When evaluating a Down syndrome patient with a limb or vague complaints of lower extremity pain, especially knee pain, pelvis radiographs must be studied closely with a discerning eye for a subtle slipped capital femoral epiphysis of the hip, as these patients may have trouble articulating their symptoms.

 

 

Treatment Options and Outcomes

When treating musculoskeletal manifestations in Down syndrome, non-operative modalities should be exhausted prior to surgical intervention as complication rates tend to be higher in this population.

 

Pes planovalgus and patellar subluxation can be treated initially with stabilization braces and physical therapy Hip subluxation can be treated initially with hip abduction braces. When non-operative treatments fail, any surgical strategy must consider that patients with Down syndrome have generalized hypotonia and ligamentous laxity and thus typical soft-tissue stabilization procedures alone often ineffective. Osteotomies, such as tibial tubercle osteotomies for patellar instability or acetabular osteotomies for hip dislocation are needed.

 

If a slipped capital femoral epiphysis occurs in a Down syndrome patient, pinning the unaffected side prophylactically is usually undertaken at the same time.

 

The treatment of various degrees of atlantoaxial instability is controversial. Although the normal atlanto-dens interval is 5 mm or less, asymptomatic patients with an interval measuring between 5–10 mm can be simply observed with surgical fusion and stabilization reserve for when symptoms develop.

 

Fusion options include C1-C2 fusion, or even occiput to C2 or C3 if greater instability exists. However, it should be cautioned that complication rates of fusion in Down syndrome patients are high, with overall complication rates approaching 50%, and mortality rates quoted as high as 25%.

 

The scoliosis that occurs in many patients with Down syndrome often resembles idiopathic scoliotic curves and treatment is similar: bracing and observation for small curves and surgical fusion for larger curves (Figure 7).

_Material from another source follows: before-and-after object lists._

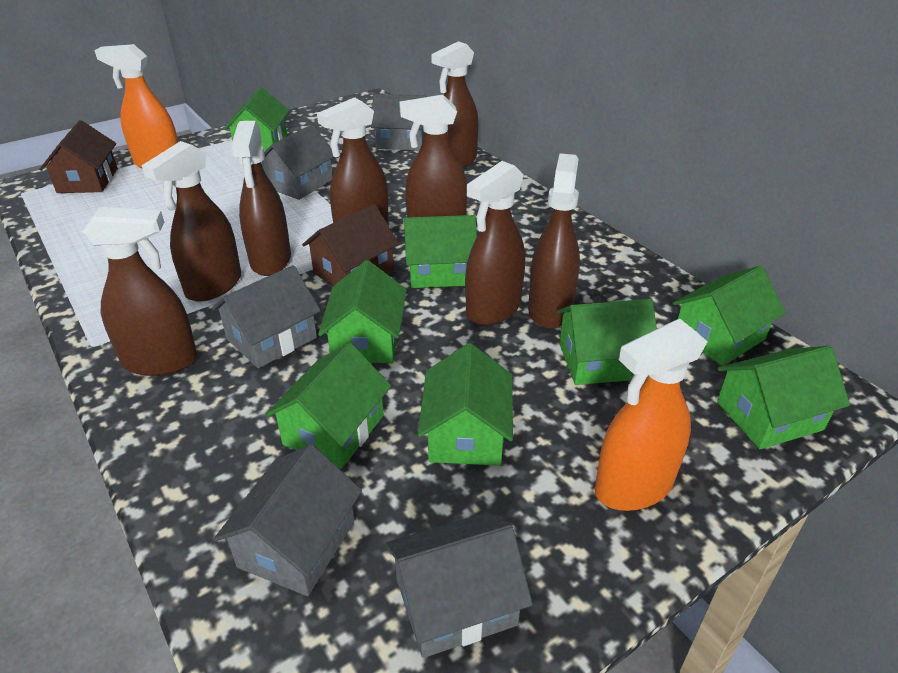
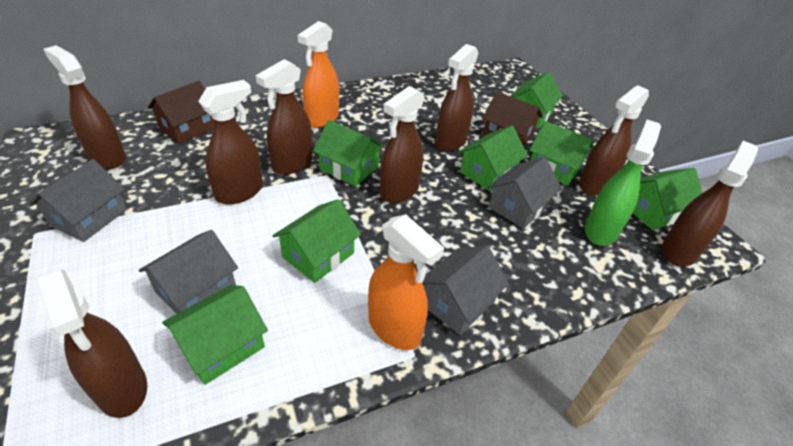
green house: 8 -> 7
green spray bottle: 0 -> 1
grey house: 5 -> 4

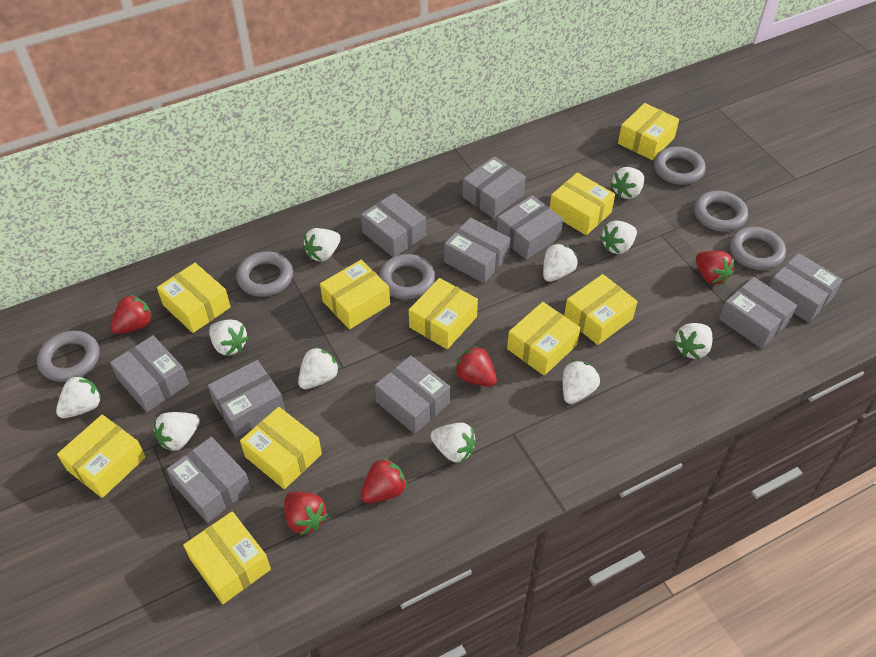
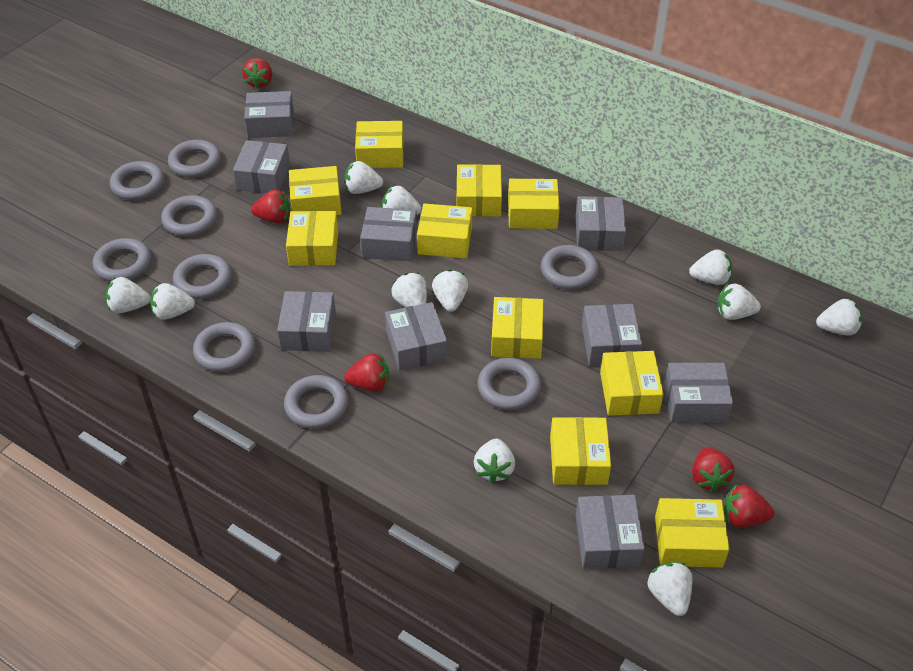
grey box: 10 -> 9
grey ring: 6 -> 9

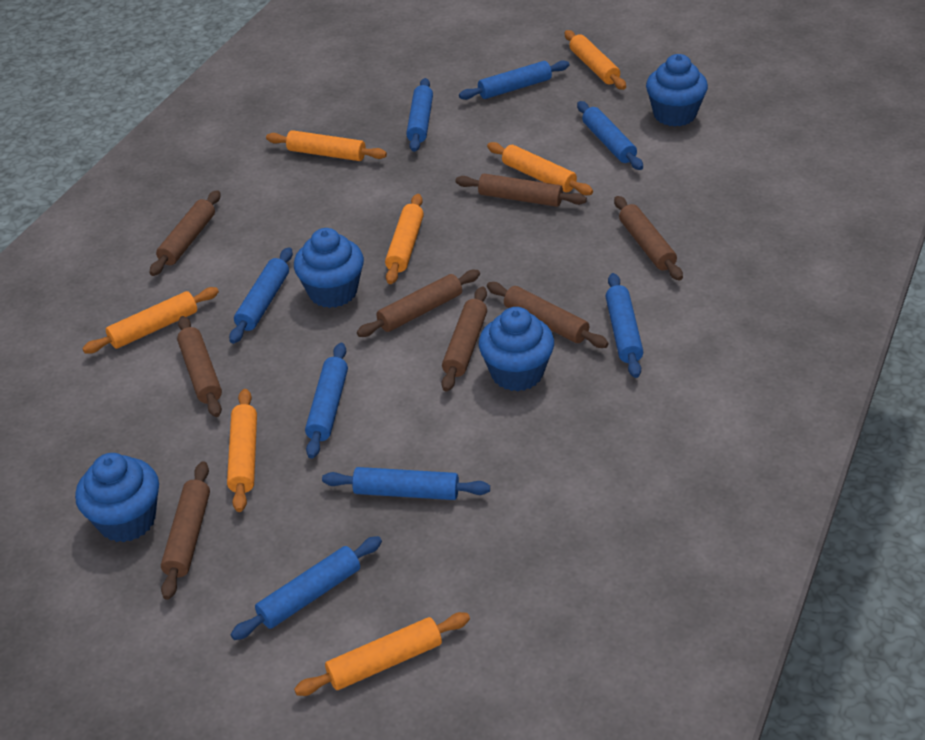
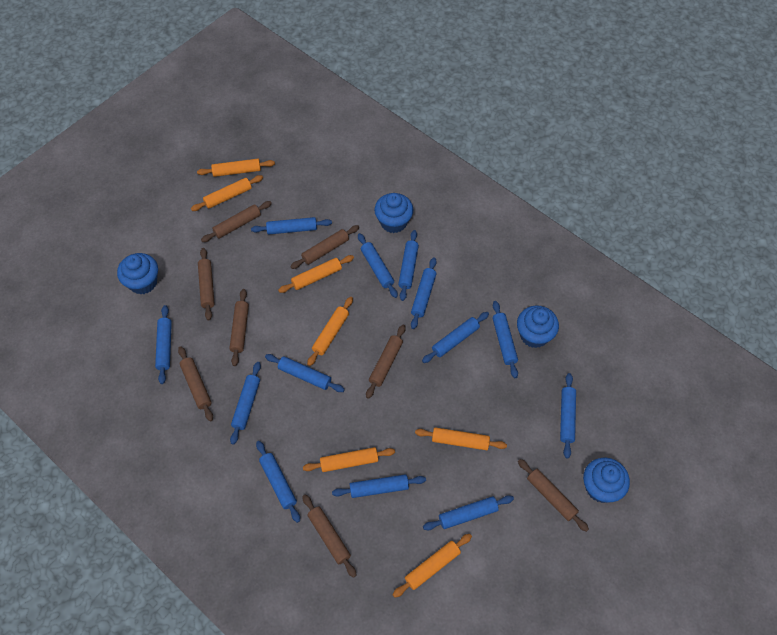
blue rolling pin: 8 -> 13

Figure 7: preoperative (left) and post-operative (right) views of a patient with Down syndrome and scoliosis. (image courtesy Scoliosis 10, 14 (2015). https://doi.org/10.1186/s13013-015-0035-x)
 

Although the life expectancy for individuals with Down syndrome is shorter than normal, many patients routinely live into their 6th decade of life. Reasons for earlier mortality include cardiac disease and infections.

 

The orthopedist can also play a significant role in affecting quality of life in this patient population, by helping to manage the mange musculoskeletal conditions that are commonly seen with Down. The treating surgeon must be aware, however, that many treatment strategies that rely on muscle tone or tissue quality may fail, given the hypotonia and ligamentous laxity present. Additionally, with any surgical endeavor, complication rates and infection rates are higher in patients with Down syndrome.

 


Risk Factors and Prevention

The most well-known risk factor for Down syndrome is advanced maternal age. This risk is < 0.1% when the mother is < 30 years old at conception, and increases more than 10-fold as the mother reaches her late 30s to early 40s. Parents of a child with Down syndrome are at increased risk of a subsequent child being affected. There is no known modifiable risk factor other than maternal age at which prevention can be aimed. For rare cases of Down syndrome due to a translocation, parents who carry the translocation are at an increased risk of passing the translocation to their offspring.

 


Miscellany

Down syndrome is named after John Langdon Down, who first described the condition in 1862. However, it wasn’t until the late 1950s that the genetic cause of the condition was identified, after the advent of technology to make karyotyping possible.